I read of a man who stood to speak
At the funeral of a friend
He referred to the dates on the tombstone
From the beginning…to the end

He noted that first came the date of birth
And spoke the following date with tears,
But he said what mattered most of all
Was the dash between those years

For that dash represents all the time
That they spent alive on earth.
And now only those who loved them
Know what that little line is worth

For it matters not, how much we own,
The cars…the house…the cash.
What matters is how we live and love
And how we spend our dash.

So, think about this long and hard.
Are there things you’d like to change?
For you never know how much time is left
That can still be rearranged.

If we could just slow down enough
To consider what’s true and real
And always try to understand
The way other people feel.

And be less quick to anger
And show appreciation more
And love the people in our lives
Like we’ve never loved before.

If we treat each other with respect
And more often wear a smile,
Remembering this special dash
Might only last a little while

So, when your eulogy is being read
With your life’s actions to rehash…
Would you be proud of the things they say
About how you spent YOUR dash?

he was born… he lived… he died… the end…

Say nothing I just had my dad cremated due to his body being held for a while for autopsy his age and most of his friends dying before him and after discussing it with my sister.
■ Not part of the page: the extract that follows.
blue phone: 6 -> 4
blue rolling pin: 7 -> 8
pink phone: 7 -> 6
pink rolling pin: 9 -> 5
Also a service does nothing to help them over so it’s just a waste of money unless there’s people who would like to say goodbye.
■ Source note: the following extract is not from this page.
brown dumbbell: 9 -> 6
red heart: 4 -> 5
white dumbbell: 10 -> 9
Lots of funerals have no eulogies. Just let the priest/pastor/rabbi say something generic.

Wish him peace, and remember what good moments he had. Speak of absence of pain, and being released from his earthly woes.
I don’t speak ill of the dead, but I’m not about to portray someone as something they weren’t.

Only mention the good times you had with your father. He lived life his way like a Bull in a China shop, there are a few of them about. Sorry for your loss.